By Andre Damon
17 October 2014
The richest one percent of the world’s population now controls 48.2 percent of global wealth, up from 46 percent last year, according to the most recent global wealth report issued by Credit Suisse, the Swiss-based financial services company.
Hypothetically, if the growth of inequality were to proceed at last year’s rate, the richest one percent for all intents and purposes would control all the wealth on the planet within 23 years.
The report found that the growth of global inequality has accelerated sharply since the 2008 financial crisis, as the values of financial assets have soared while wages have stagnated and declined.
“These figures give more evidence that inequality is extreme and growing, and that economic recovery following the financial crisis has been skewed in favour of the wealthiest,” commented Emma Seery, head of Inequality at Oxfam, the British anti-poverty charity. “This report shows that those least able to afford it have paid the price of the financial crisis whilst more wealth has flooded into the coffers of the very richest.”
The study revealed that the richest 8.6 percent of the world’s population—those with a net worth of more than $100,000—control 85 percent of the world’s wealth. Meanwhile, the bottom 70 percent of the world’s population—those with less than $10,000 in net worth—hold a mere 2.9 percent of global wealth.
The growth in inequality is bound up with a worldwide surge in paper wealth, fueled by the trillions of dollars pumped into the financial system by central banks via zero interest rate and “quantitative easing” policies. The total amount of global wealth grew by 8.3 percent over the past year, the highest increase ever recorded, hitting a total of $263 trillion. This year alone, the total wealth of the US grew by $12.3 trillion—about the same amount that was wiped out in the 2008 financial crash.
As the report noted, “The overall global economy may remain sluggish, but this has not prevented personal wealth from surging ahead during the past year. Driven by … robust equity prices, total wealth grew by 8.3% worldwide … the first time household wealth has passed the $250 trillion threshold.”
Credit Suisse added, “The annual rise of $20.1 trillion … continues a trend which has seen global wealth increase every year since 2008, so that it now stands at 20% above the pre-crisis peak and 39% above the recent low in 2008.”
This ongoing growth in asset values has generated a sharp rise in the number of millionaires. The number of adults with a net worth of over one million dollars increased by 12 percent in the United States last year, from 12.5 to 14.2 million.
In a significant observation, the report directly related the growth of social inequality to the 2008 financial crash. “Our research suggests that countries often experienced a structural break in inequality trends around the time of the financial crisis … after 2007, wealth inequality has tended to increase.”

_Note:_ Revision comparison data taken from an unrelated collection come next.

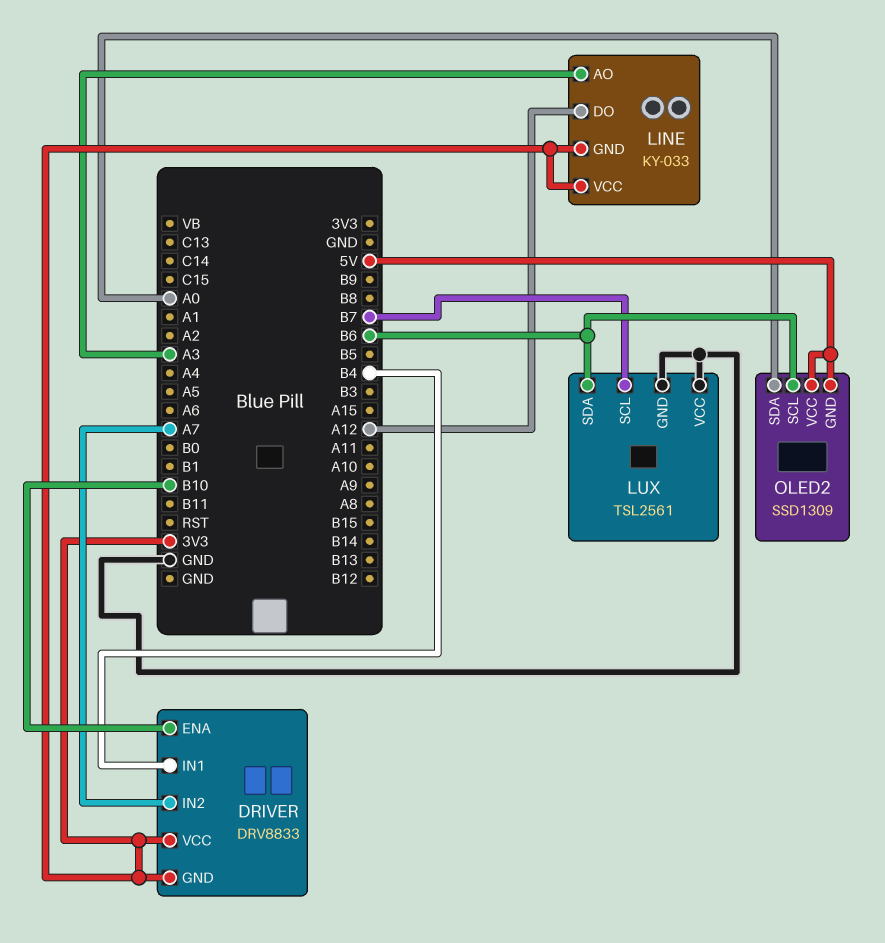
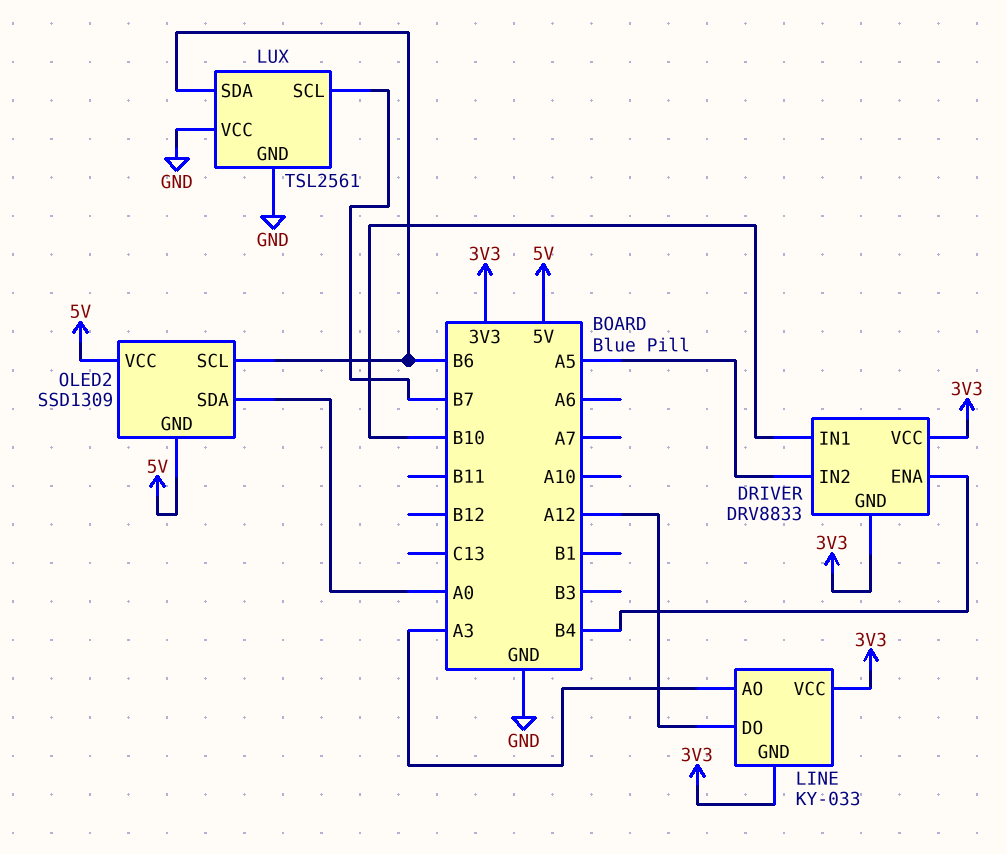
DRIVER pin ENA: B10 -> B4
DRIVER pin IN1: B4 -> B10
DRIVER pin IN2: A7 -> A5

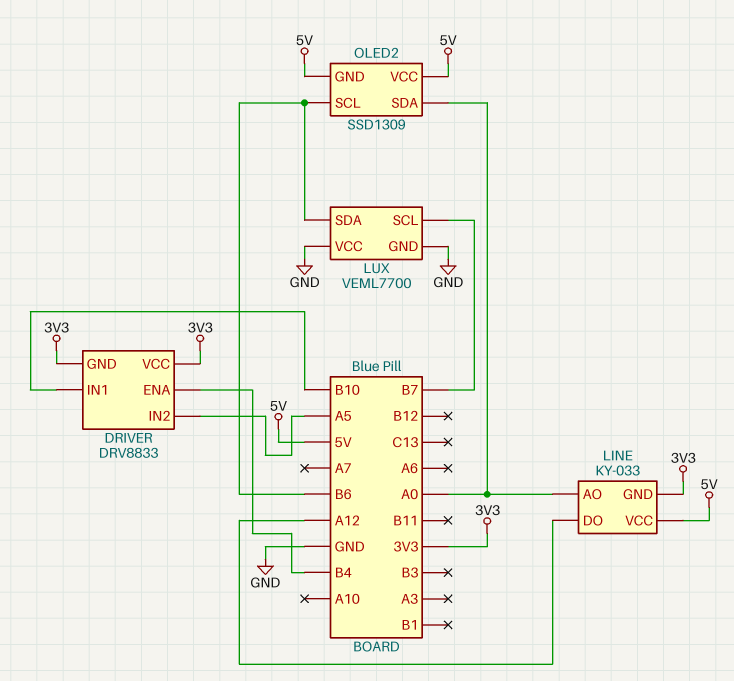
LINE pin AO: A3 -> A0
LINE pin VCC: 3V3 -> 5V
LUX: TSL2561 -> VEML7700

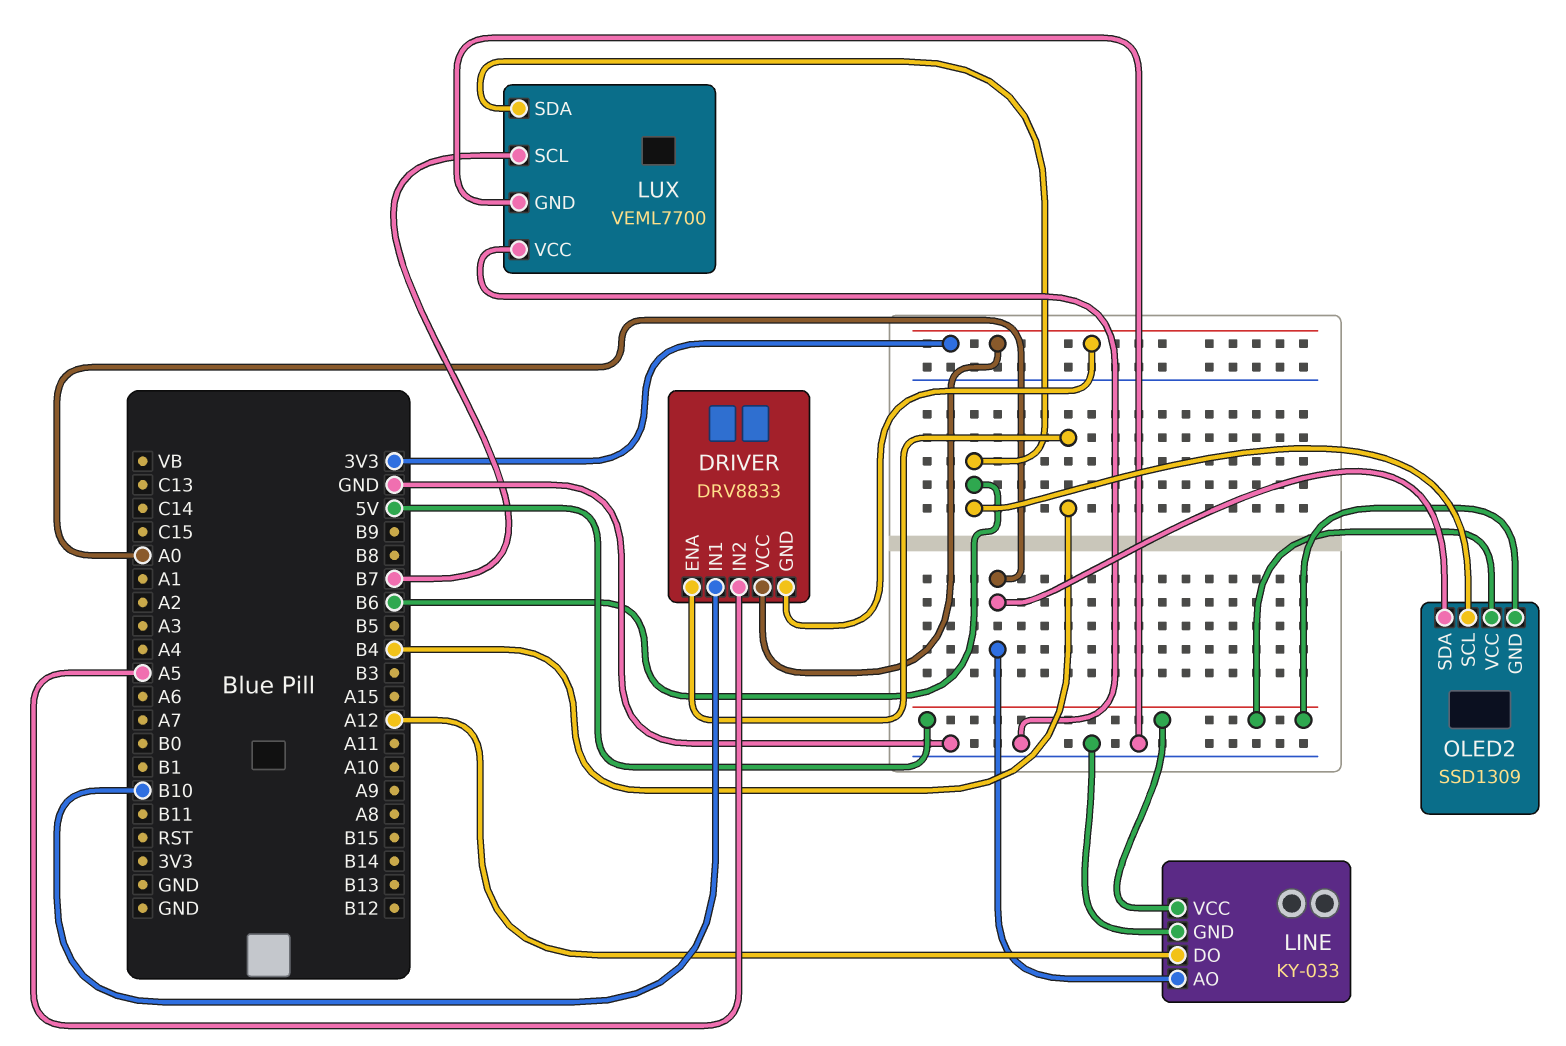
LINE pin GND: 3V3 -> GND

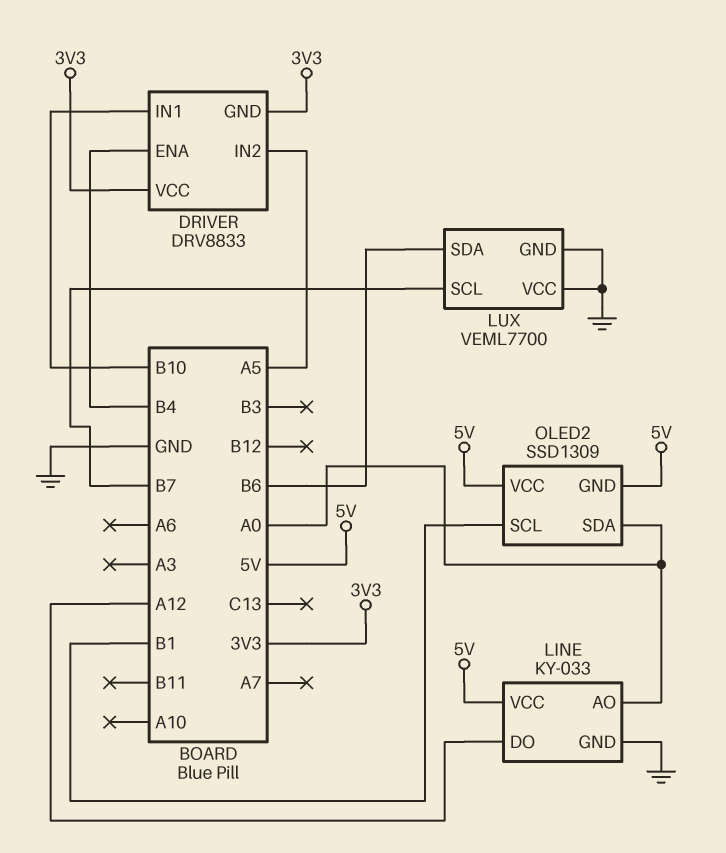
OLED2 pin SCL: B6 -> B1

In the aftermath of the 2008 crash, state treasuries all around the world were looted to bail out the financial system, while central banks printed money to prop up the values of financial assets held primarily by the rich. Meanwhile, social services were slashed to pay for these bailouts, even as companies used mass unemployment to drive down their employees’ wages. The result has been an unprecedented increase in social inequality.
This process was spearheaded by the Obama administration, which heads the most unequal of all the advanced capitalist countries. The US is home to a disproportionate number of what are known as ultra-high net worth individuals, those with a net worth of more than 50 million dollars. The US has half of the world’s ultra-high net worth individuals, twice the number that live in Europe and nearly ten times more than the country with the next-highest total of such people.
The report, issued by a major European financial institution, sounded a worried note. It observed that since the financial crisis, financial wealth has grown much faster than disposable income, which has been constrained by the lackluster state of the real economy.
Noting that the present ratio of wealth to income, 6.5 (i.e., wealth is 6.5 times income), is much higher than the postwar average of less than five, and is the highest level in postwar history, Credit Suisse wrote, “This is a worrying signal given that abnormally high wealth income ratios have always signaled recession in the past.” It added that “the ratio briefly rose above 6 in 1999 during the dot.com bubble and broke that barrier again during 2005–2007,” immediately before the 2008 crash.
The warning from Credit Suisse that the policies implemented over the past six years have only created the conditions for a new financial collapse follow similar statements of concern from other sections of the ruling class—and come amidst a surge in volatility on the global markets over the past week.
However, despite these worried remarks as the world economy approaches a new financial precipice, neither Credit Suisse nor any faction of the ruling class has any solution to a crisis that is rooted in the historic and intractable contradictions of the capitalist system.